To me, all such approaches appear to throw in the towel on the question, "can AI-based computing ever achieve the equivalent of exercising human judgment?"

For example, in law, all sorts of questions can arise to which there is no "mechanical" answer - what is the best strategy to employ in a particular legal fight or litigation? what, among an array of complex alternatives involving tax, business risk, liability risk, and human factors, is the optimum way to merge two companies? or even the simpler but still judgment-based decision, is it best for me to set up my company in the form of an LLC or a corporation or some other form and what domicile should I choose? or involving personal decisions such as what techniques do I use to raise and train my kids in terms of education, morals, setting life goals, etc.

Are there AI proponents out there who believe that AI-based computing can ever handle such issues? To me, it seems evident that no algorithmic approach will ever be able to rise to the level of addressing such problems but this may just be based on my ignorance and lack of imagination.

Going back to law, for example, the article suggests that IBM may one day capitalize upon using a Watson-type machine to help people answer bureaucratic questions. I wonder about this if the approach is based purely on probabilities because, no matter what the data set, no one could ever know for sure that the answer is the correct one. At most, the AI-device could say, "this likely is a good starting point" and, beyond that, you are on your own to confirm whether it is accurate or not (which, of course, could make for a tremendously helpful resource in itself, as long as it is used properly).

I would think any such method would become hopelessly confused, though, in dealing with some knotty tax question, as for example, "determine my unrealized built-in gain in my C corp so that I know how much tax I have to pay on converting to S-corp status" (see here for the methodology on this, which is mind-numbing for all but CPAs steeped in tax minutiae: http://www.taxalmanac.org/index.php/Treasury_Regulations,_Su...). I could imagine a custom-programmed approach dealing with such questions but only one that is very specific to the problem at hand.

Don't mean to go on - I truly found this piece quite intriguing since, before reading it, I would (out of ignorance) have laughed at anyone who would have claimed that an AI-based machine could play "Jeopardy" in any meaningful way.

So my question to those who are knowledgeable in the HN community is this: are there other conceptual approaches that, given sufficient time and resources will potentially be capable of rising to the level where they can address the higher-level (judgment-based) sorts of issues I identify above or is this basically it?

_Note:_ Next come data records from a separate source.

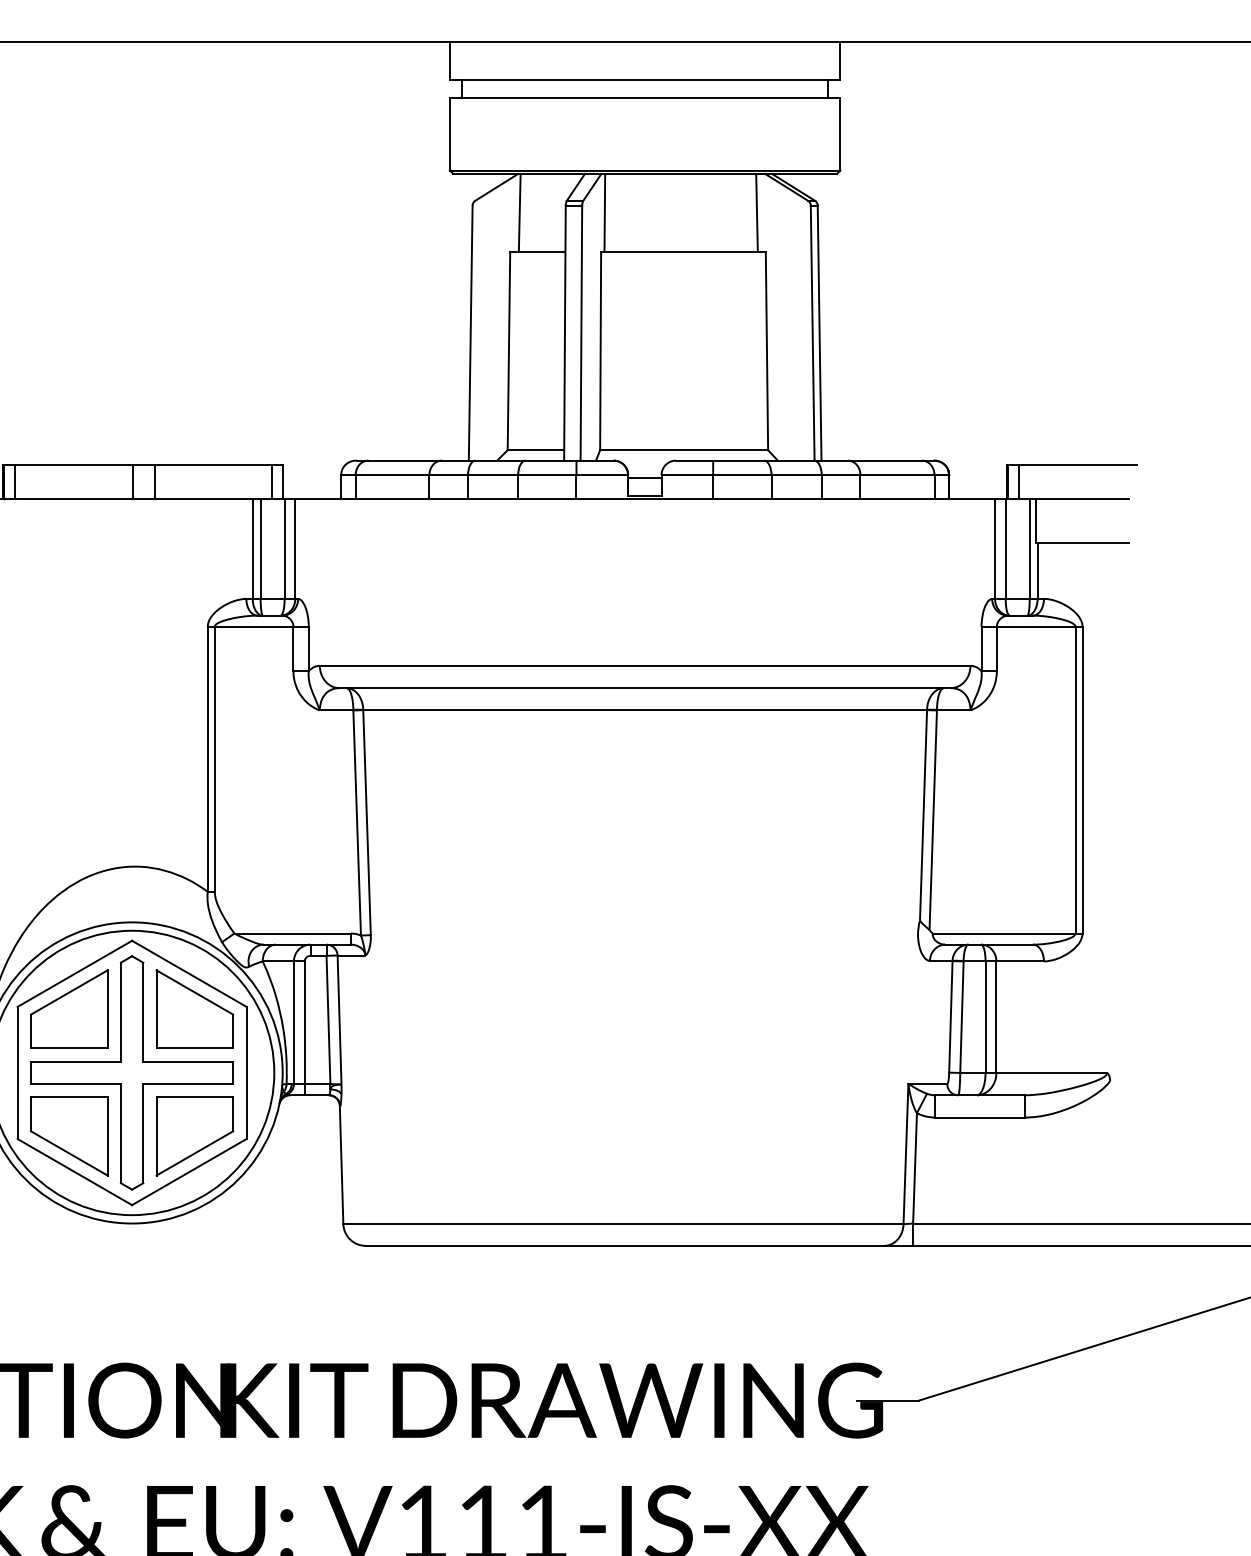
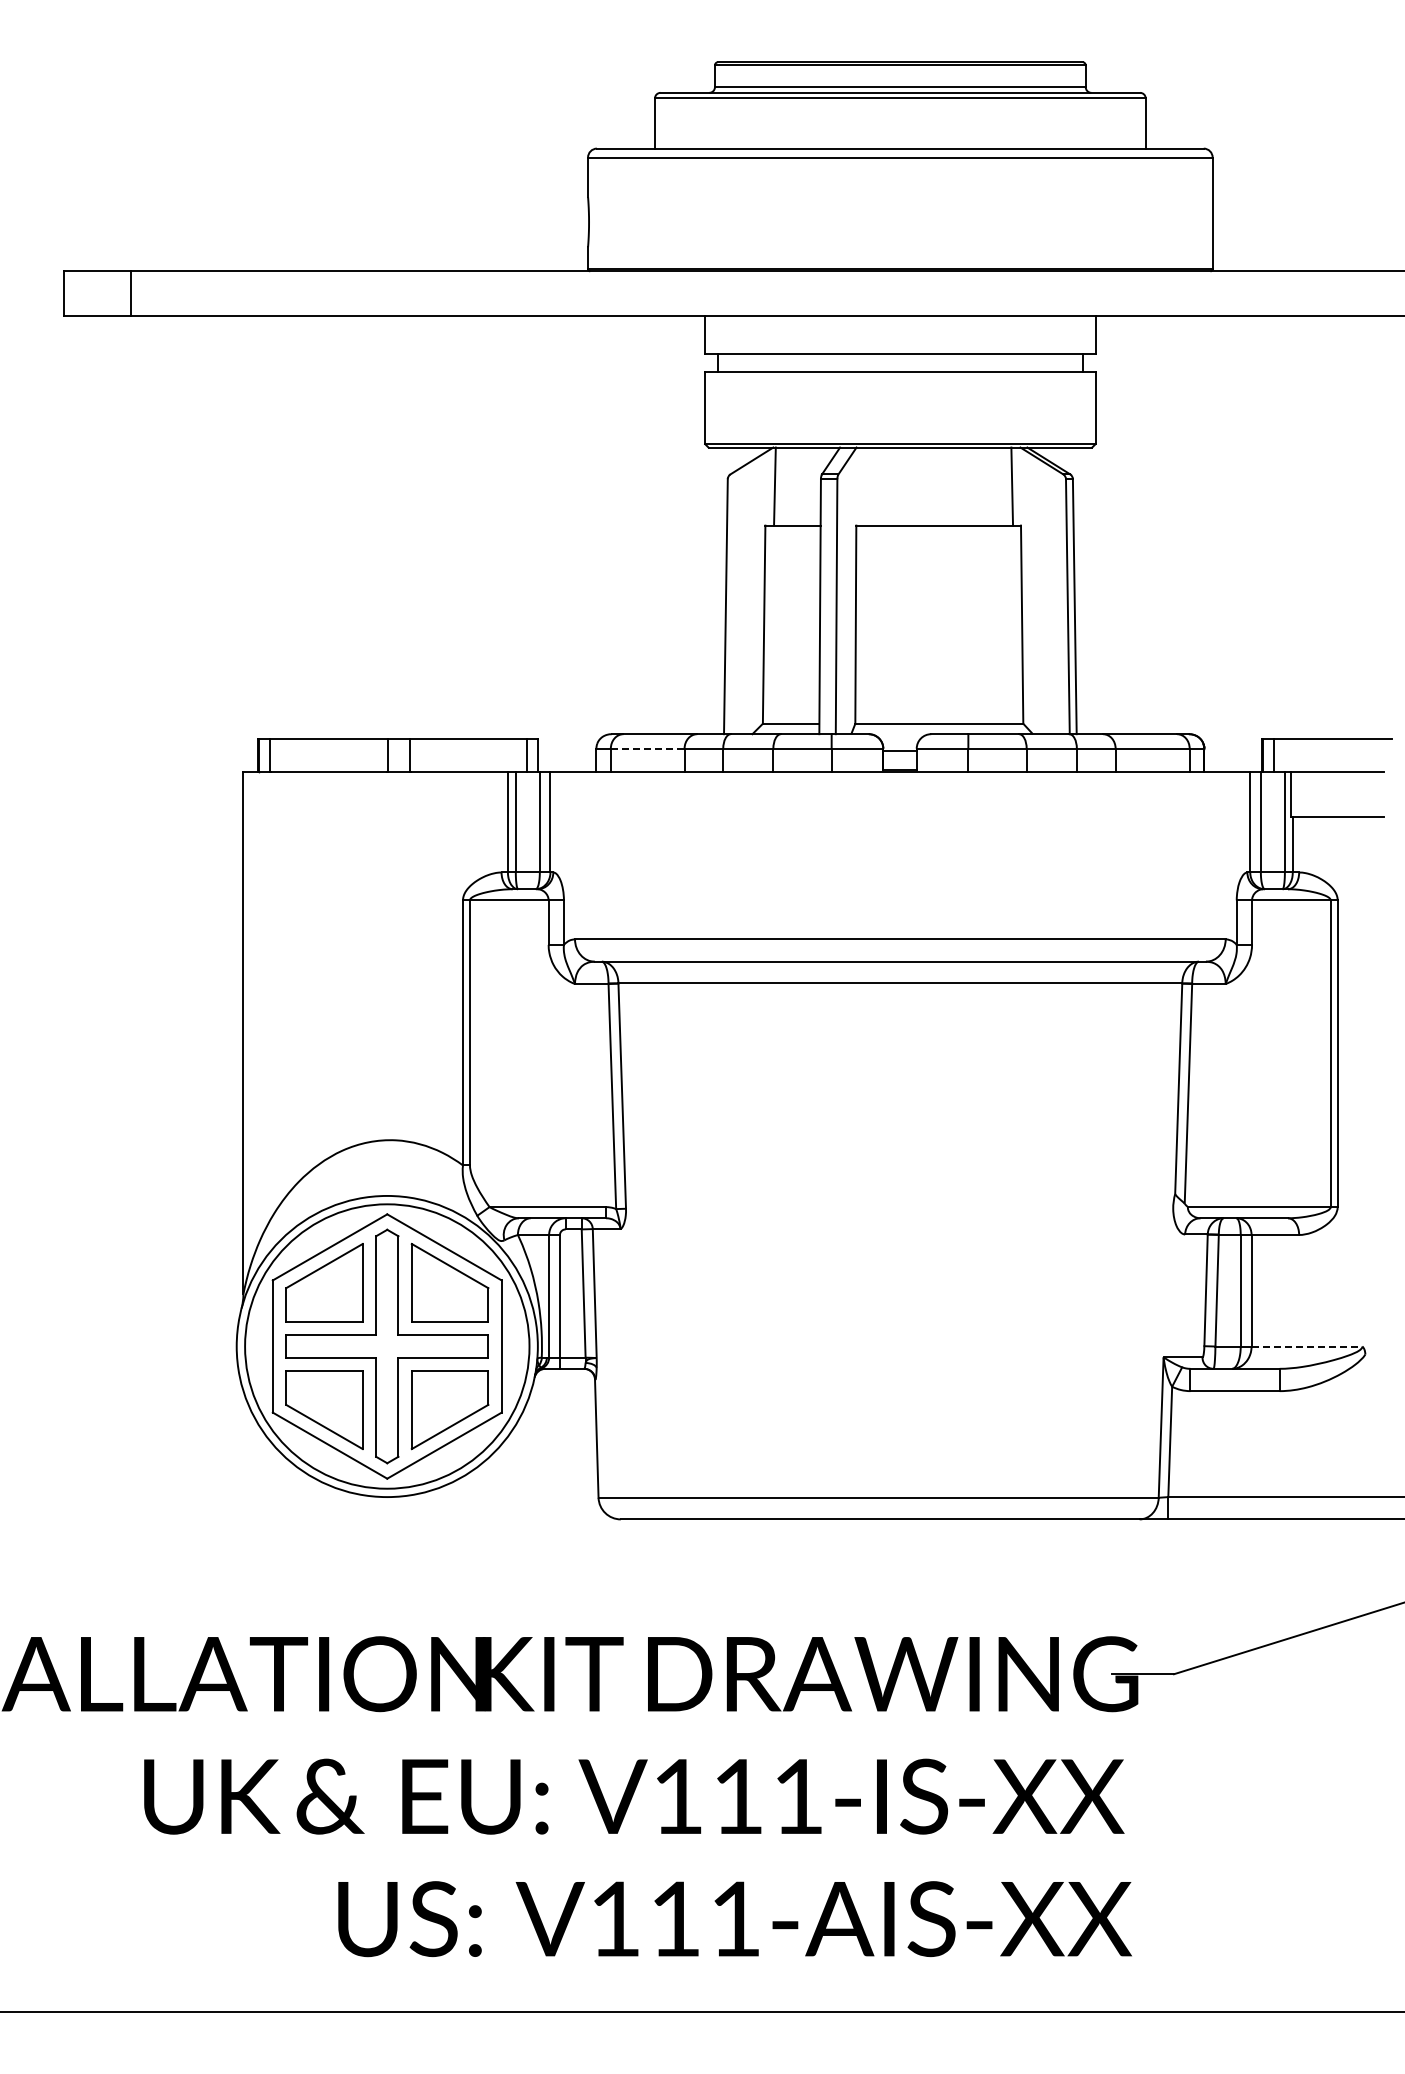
line: (604, 212) -> (859, 486), removed
line: (392, 474) -> (647, 748), solid -> dashed
line: (1052, 1072) -> (1307, 1346), solid -> dashed

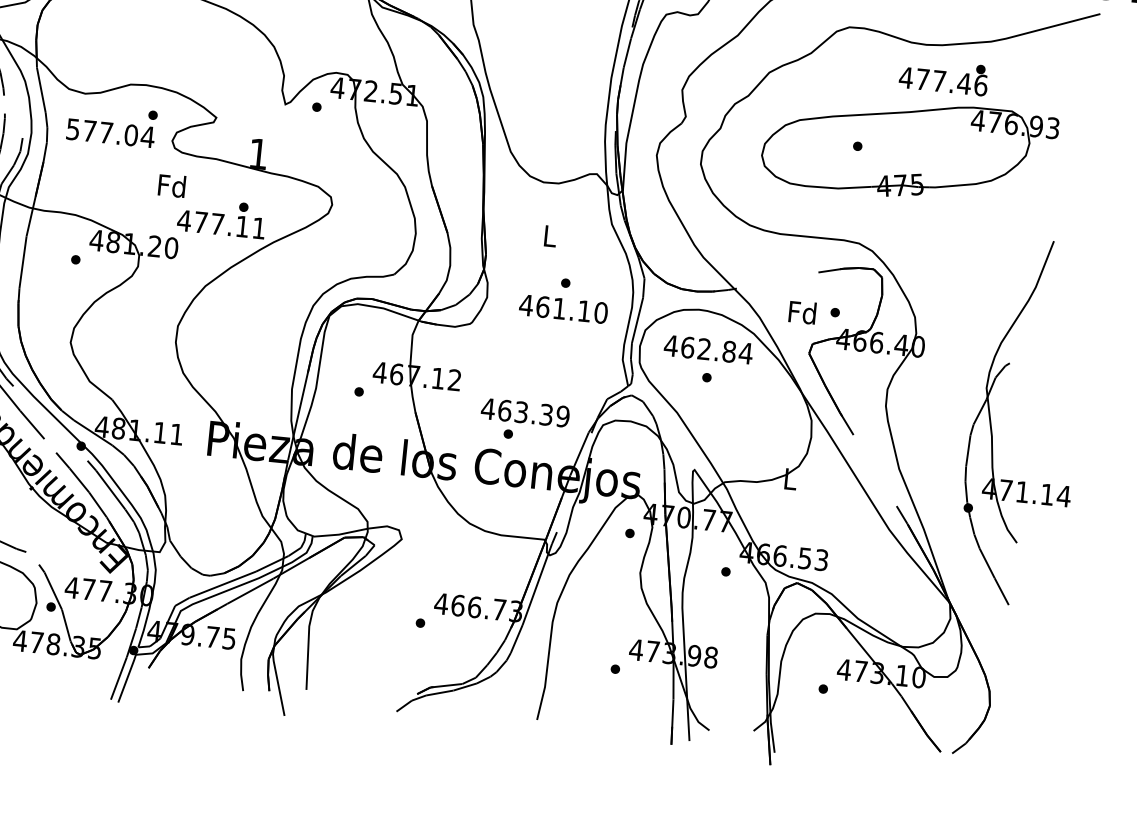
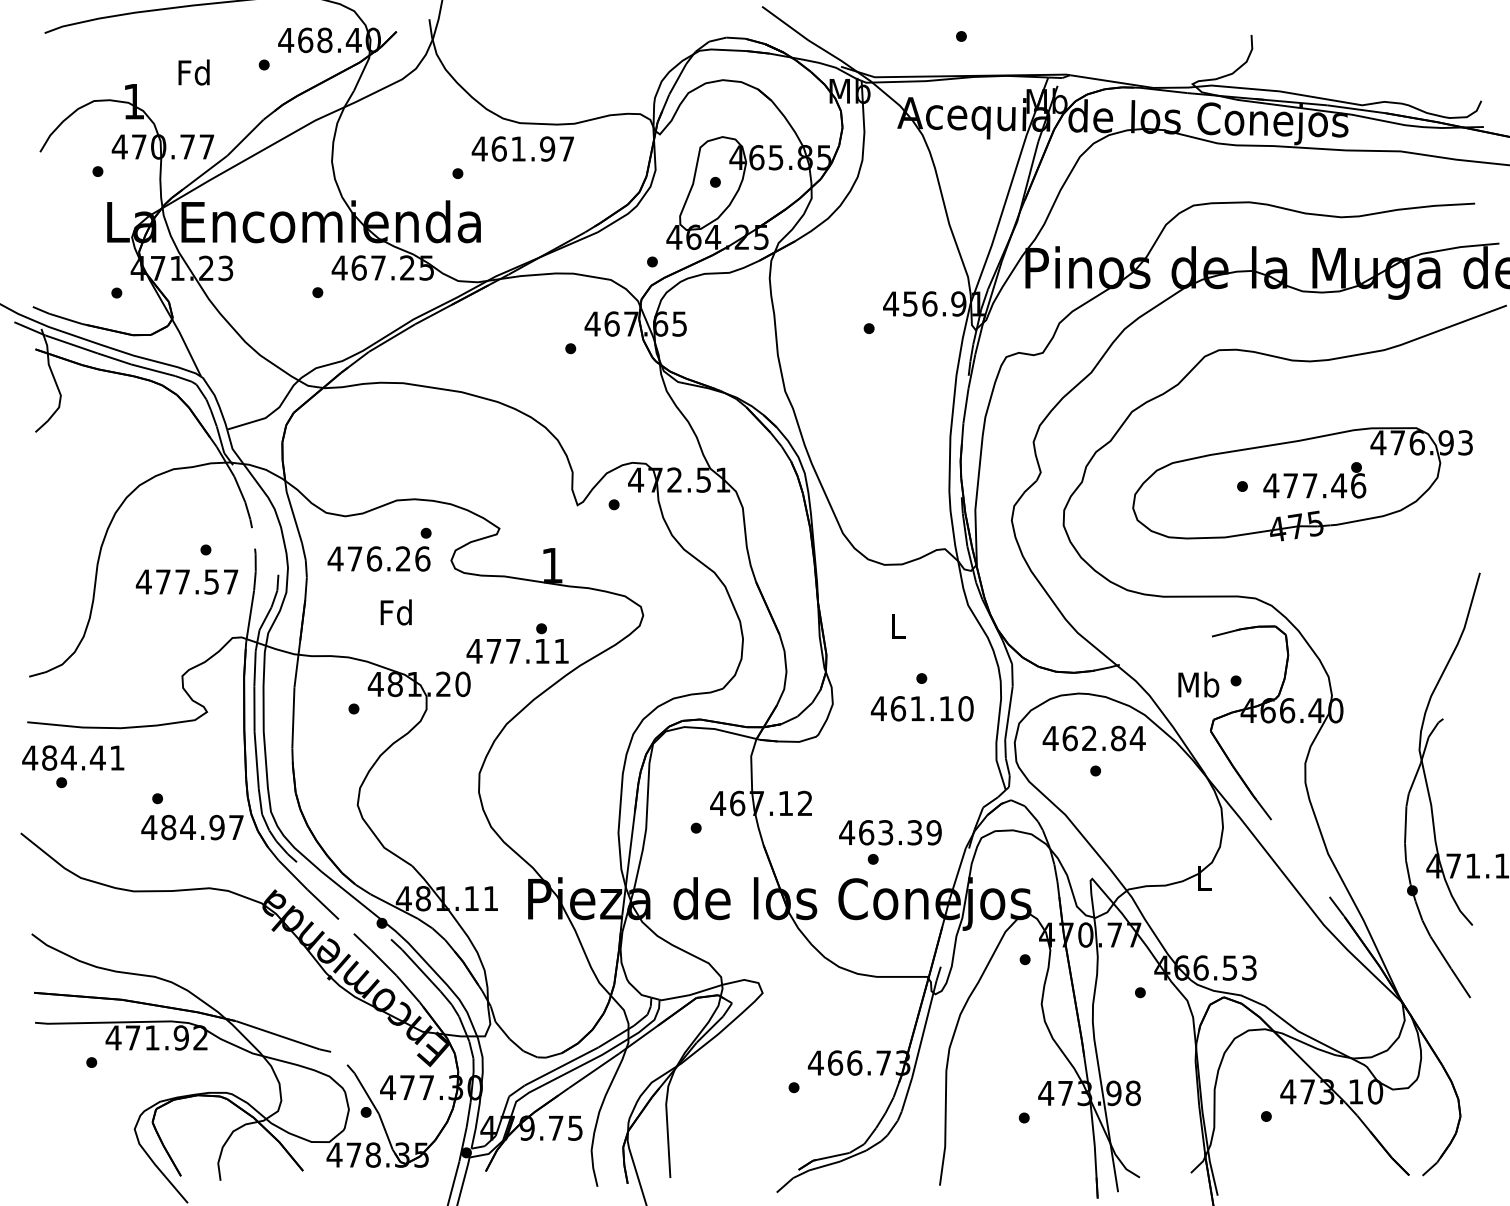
text: (943, 77) -> (1314, 480), moved
text: (109, 132) -> (378, 558), 577.04 -> 476.26
text: (171, 185) -> (395, 612), moved
text: (802, 312) -> (1198, 684), Fd -> Mb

For anyone interested, the Hollywood view of this sort of thing appeared in the 1957 movie "Desk Set," where a "Miss Watson" administered a machine called EMMANAC, which could give instant answers to questions expressed as normal people would ask them. This clip highlights the view of AI-computing as depicted in that movie: http://www.youtube.com/watch?v=Rdl9ynODxbk&feature=relat.... The broad theme is that of a group of researchers who resented the idea that their jobs were about to be eliminated by the impersonal beast, which Miss Watson, however, endearingly referred to as "Emmy."

ahk · on June 17, 2010

I think at some point the AI goalpost will move beyond "capable of human judgement" as well :) (see Asimov's stories of R.Daneel & R.Giskard for example).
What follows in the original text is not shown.